Les conventions spéciales
Les conventions spéciales complètent les conditions générales en précisant les garanties accordées, pour les adapter à un type de clientèle.
Les intercalaires
Les intercalaires modifient ou rajoutent des dispositions à celles contenues dans les conditions générales, pour un contrat donné.
Les conditions particulières
Les conditions particulières personnalisent le risque. Elles prévalent sur les conditions générales et elles peuvent d’ailleurs y déroger. Ce sont les seuls documents signés des parties.
Les conditions particulières reprennent les spécificités du risque garanti. On doit y insérer :
- le nom et le domicile des parties contractantes,
- la chose ou la personne assurée,
- la nature des risques garantis,
- la date d’effet des garanties,
- la durée de la garantie,
- les montants des garanties et de la prime ou de la cotisation.
Note de couverture et police d’assurance
Etant donné qu’avant d’établir la police d’assurance (= « preuve » du contrat d’assurance), l’assureur remet à l’assuré une note de couverture qui constate l’engagement réciproque du souscripteur et de l’assureur, une question se pose alors :
Peut-on opposer au contractant des dispositions stipulées dans la police mais non reprises dans la note de couverture ?
En réponse à cette question :
- Ce qui relève de la loi et qui figure dans la police (comme le statut de l’assuré) est considéré comme impératif.
- En revanche, les exclusions de garanties ne figurant pas dans la note de couverture sont inopposables à l’assuré.
La rédaction des notes de couverture par l’assureur est donc un acte de la plus haute importance.
L’attestation
L’attestation est un document par lequel l’assureur reconnaît avoir accordé une garantie à une personne donnée.
Des attestations sont prévues par la loi quand l’assurance est obligatoire.
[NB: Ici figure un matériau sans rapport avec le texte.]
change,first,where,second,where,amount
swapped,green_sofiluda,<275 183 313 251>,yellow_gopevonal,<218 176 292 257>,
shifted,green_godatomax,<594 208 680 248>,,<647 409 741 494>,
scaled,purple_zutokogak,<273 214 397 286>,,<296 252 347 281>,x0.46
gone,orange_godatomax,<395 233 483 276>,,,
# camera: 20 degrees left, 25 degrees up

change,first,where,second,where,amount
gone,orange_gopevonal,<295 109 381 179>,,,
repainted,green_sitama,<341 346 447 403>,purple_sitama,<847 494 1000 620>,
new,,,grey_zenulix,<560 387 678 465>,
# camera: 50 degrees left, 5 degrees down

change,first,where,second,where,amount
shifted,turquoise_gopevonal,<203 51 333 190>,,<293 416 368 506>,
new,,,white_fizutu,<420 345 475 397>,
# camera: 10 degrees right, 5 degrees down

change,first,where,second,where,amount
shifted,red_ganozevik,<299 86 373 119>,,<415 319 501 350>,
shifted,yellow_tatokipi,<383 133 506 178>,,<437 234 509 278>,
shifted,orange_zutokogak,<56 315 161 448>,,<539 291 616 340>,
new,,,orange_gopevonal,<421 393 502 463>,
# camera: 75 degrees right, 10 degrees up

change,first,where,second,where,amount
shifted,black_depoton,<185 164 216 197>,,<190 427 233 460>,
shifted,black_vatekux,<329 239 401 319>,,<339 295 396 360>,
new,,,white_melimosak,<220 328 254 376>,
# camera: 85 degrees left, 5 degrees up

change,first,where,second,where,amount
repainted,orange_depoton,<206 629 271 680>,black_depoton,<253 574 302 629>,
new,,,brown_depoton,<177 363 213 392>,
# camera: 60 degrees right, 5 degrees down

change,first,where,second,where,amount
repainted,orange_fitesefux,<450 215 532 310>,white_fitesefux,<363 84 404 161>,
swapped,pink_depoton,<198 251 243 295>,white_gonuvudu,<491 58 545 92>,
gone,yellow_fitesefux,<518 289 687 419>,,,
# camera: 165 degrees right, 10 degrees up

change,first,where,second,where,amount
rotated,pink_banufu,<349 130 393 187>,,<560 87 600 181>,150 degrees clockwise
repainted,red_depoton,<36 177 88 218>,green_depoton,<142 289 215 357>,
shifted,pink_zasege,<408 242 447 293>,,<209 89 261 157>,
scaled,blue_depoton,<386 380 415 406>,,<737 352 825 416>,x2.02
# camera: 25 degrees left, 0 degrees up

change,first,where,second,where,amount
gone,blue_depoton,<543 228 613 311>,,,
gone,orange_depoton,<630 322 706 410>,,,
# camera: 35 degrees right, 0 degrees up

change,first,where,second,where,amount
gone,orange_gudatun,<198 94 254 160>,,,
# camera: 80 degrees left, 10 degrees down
Elles confèrent une présomption de garantie au profit du souscripteur.
Des attestations facultatives peuvent être requalifiées de notes de couvertures et peuvent engager la responsabilité de l’assureur qui les remet à tort.
Sur l’attestation figure :
- le numéro de police,
- le type de risque couvert,
- la période de garantie.
La prise d’effet du contrat
La formation du contrat d'assurance a lieu au moment de l’échange des consentements. La prise d’effet du contrat peut être :
- immédiate lorsque les conditions d’acceptations sont remplies.
-différée par rapport à la date de souscription, lorsque le proposant est tenu par une date de résiliation.
La prise d’effet des garanties coïncide souvent avec la prise d’effet du contrat, mais dans des cas, elle peut être :
- avancée, quand une note de couverture a été prise ou quand ont été souscrits des contrats de responsabilité proposant une clause de reprise du passé ;
- retardée, lorsque l’assureur subordonne l’acceptation du risque au paiement de la première prime, ou bien quand le contrat prévoit un délai de carence ou une condition suspensive.
La durée du contrat
Tout contrat a une durée déterminée. Il en est de même pour le contrat d’assurance dont la durée est généralement d’un an et se renouvelle d’année en année autant de fois que l’assuré et l’assureur le souhaitent. On dit que le contrat est annuel "avec tacite reconduction".
En effet pour éviter que l’assuré ne se retrouve sans protection à l’issue de la durée du contrat, celui-ci est automatiquement reconduit pour la même durée, tant que l’une ou l’autre des parties ne manifeste pas explicitement l’intention d’y mettre fin.
Mentionnons le fait que la Loi Châtel, adoptée le 28 janvier 2005, facilite, depuis le 28 juillet 2005, la résiliation des contrats d’assurance tacitement reconductibles.